Layout difference records
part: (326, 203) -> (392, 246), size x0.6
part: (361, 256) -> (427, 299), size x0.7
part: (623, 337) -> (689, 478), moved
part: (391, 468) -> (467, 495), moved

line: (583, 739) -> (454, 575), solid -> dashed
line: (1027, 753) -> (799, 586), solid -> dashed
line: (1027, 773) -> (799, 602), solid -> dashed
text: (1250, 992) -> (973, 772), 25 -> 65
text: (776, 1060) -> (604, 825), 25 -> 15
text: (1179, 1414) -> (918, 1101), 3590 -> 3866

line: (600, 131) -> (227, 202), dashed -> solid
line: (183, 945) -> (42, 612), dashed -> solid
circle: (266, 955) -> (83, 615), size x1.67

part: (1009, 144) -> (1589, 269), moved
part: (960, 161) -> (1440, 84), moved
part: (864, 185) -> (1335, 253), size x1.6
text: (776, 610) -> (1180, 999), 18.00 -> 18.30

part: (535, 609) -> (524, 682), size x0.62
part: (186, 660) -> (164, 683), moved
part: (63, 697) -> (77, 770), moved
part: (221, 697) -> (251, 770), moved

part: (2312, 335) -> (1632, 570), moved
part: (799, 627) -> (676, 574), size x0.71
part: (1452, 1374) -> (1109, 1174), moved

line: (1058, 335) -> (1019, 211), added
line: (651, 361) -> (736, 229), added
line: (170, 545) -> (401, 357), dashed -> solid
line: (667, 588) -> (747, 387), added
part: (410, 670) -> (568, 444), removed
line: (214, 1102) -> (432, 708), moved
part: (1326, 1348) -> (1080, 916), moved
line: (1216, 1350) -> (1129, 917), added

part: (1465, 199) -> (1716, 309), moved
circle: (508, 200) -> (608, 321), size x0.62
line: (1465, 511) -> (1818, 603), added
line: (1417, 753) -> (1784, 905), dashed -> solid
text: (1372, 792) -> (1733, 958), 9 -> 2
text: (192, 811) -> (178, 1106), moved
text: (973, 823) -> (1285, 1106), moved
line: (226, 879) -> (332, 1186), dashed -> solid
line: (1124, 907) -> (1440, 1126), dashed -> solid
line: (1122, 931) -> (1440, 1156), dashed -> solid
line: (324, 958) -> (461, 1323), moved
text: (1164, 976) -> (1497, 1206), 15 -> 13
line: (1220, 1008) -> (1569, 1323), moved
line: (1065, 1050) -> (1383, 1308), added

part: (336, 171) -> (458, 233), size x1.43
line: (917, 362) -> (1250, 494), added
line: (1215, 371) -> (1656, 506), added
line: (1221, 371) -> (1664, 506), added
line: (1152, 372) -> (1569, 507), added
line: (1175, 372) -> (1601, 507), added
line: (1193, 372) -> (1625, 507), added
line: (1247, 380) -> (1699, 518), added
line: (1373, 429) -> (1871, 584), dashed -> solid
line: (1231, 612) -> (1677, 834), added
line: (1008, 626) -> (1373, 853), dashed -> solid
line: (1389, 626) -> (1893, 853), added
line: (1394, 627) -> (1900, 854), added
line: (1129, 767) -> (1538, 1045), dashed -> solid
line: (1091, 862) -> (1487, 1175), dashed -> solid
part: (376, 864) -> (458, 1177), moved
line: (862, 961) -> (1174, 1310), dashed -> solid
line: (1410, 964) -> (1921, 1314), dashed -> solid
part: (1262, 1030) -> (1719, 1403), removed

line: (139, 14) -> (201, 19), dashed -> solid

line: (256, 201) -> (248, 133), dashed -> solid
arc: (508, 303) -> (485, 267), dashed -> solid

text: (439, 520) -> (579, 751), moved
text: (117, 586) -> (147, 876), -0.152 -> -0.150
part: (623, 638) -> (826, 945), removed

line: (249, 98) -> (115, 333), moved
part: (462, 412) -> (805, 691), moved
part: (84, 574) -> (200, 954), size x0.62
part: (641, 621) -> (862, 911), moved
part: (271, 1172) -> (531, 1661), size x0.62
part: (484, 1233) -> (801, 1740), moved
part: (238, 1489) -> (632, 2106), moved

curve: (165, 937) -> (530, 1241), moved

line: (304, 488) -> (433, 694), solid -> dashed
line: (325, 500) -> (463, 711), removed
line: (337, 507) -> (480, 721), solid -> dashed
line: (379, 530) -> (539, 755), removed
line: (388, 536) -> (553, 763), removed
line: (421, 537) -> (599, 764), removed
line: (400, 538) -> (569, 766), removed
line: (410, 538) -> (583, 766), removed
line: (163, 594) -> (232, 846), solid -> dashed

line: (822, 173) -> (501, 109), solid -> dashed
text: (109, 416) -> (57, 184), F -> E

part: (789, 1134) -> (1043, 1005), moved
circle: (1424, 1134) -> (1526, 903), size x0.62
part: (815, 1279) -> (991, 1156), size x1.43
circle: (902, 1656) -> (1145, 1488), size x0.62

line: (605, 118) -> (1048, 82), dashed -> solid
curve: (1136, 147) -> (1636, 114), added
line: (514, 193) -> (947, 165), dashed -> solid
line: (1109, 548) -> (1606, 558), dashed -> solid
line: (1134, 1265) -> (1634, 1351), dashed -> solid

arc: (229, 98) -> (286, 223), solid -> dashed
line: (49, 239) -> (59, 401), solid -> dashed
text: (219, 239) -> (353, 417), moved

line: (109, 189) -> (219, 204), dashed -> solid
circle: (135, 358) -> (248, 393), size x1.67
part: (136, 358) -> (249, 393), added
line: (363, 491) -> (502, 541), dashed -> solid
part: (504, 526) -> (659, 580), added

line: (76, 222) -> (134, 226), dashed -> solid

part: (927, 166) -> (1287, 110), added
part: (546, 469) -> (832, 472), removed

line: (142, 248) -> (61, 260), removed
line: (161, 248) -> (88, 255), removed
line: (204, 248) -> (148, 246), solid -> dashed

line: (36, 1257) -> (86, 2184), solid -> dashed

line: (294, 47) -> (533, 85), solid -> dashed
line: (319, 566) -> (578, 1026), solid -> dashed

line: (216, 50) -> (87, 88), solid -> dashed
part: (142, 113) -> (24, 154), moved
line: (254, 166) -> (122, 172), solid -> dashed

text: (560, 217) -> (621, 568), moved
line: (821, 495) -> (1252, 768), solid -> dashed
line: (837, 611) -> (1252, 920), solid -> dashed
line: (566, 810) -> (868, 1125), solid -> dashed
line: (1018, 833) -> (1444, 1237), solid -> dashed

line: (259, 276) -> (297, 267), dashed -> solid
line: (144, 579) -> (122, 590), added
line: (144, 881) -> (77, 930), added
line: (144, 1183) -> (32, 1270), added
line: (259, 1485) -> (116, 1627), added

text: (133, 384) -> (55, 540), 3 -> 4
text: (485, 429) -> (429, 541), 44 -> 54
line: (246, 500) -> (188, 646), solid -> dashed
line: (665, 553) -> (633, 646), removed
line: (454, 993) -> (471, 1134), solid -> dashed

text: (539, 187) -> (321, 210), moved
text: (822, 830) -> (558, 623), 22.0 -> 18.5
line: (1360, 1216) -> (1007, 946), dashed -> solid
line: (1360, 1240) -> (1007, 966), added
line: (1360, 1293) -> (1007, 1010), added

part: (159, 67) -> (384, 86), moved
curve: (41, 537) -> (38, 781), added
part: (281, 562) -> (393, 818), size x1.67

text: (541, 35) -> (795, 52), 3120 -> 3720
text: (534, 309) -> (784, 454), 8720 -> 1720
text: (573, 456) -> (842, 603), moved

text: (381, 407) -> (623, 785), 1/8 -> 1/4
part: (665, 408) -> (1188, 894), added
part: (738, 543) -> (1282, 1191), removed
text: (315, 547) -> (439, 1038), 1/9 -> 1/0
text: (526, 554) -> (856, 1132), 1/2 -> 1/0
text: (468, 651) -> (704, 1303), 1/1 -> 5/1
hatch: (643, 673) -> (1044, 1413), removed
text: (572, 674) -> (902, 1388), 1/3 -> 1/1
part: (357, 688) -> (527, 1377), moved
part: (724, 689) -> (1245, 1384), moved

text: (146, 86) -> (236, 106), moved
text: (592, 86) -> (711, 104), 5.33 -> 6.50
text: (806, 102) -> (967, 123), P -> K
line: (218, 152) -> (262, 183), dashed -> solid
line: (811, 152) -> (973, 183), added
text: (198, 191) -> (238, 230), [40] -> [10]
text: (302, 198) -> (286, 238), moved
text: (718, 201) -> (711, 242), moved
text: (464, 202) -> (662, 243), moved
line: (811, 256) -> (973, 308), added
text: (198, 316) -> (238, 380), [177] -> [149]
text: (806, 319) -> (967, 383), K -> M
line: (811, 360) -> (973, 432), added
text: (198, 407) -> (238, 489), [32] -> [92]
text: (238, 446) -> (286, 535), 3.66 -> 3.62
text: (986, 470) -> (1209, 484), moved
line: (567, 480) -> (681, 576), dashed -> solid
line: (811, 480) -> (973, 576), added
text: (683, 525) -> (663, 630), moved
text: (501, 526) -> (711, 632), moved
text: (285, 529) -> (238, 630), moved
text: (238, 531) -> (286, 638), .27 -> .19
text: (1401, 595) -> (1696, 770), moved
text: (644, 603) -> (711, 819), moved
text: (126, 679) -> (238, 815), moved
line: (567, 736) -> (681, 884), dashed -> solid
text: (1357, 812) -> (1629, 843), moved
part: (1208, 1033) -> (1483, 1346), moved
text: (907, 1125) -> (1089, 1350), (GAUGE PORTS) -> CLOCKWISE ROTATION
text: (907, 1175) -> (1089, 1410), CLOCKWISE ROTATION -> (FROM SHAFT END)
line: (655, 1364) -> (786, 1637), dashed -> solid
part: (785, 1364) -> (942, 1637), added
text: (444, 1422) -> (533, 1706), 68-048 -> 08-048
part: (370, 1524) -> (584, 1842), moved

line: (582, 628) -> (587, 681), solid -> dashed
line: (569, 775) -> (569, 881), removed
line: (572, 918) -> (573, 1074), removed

What the exercise asks
Write out exactly the lines that fall from the line with "part: (641, 621) -> (862, 911), moved" to the line with "circle: (902, 1656)" in the records above, keeping both ends.

Task answer
part: (641, 621) -> (862, 911), moved
part: (271, 1172) -> (531, 1661), size x0.62
part: (484, 1233) -> (801, 1740), moved
part: (238, 1489) -> (632, 2106), moved

curve: (165, 937) -> (530, 1241), moved

line: (304, 488) -> (433, 694), solid -> dashed
line: (325, 500) -> (463, 711), removed
line: (337, 507) -> (480, 721), solid -> dashed
line: (379, 530) -> (539, 755), removed
line: (388, 536) -> (553, 763), removed
line: (421, 537) -> (599, 764), removed
line: (400, 538) -> (569, 766), removed
line: (410, 538) -> (583, 766), removed
line: (163, 594) -> (232, 846), solid -> dashed

line: (822, 173) -> (501, 109), solid -> dashed
text: (109, 416) -> (57, 184), F -> E

part: (789, 1134) -> (1043, 1005), moved
circle: (1424, 1134) -> (1526, 903), size x0.62
part: (815, 1279) -> (991, 1156), size x1.43
circle: (902, 1656) -> (1145, 1488), size x0.62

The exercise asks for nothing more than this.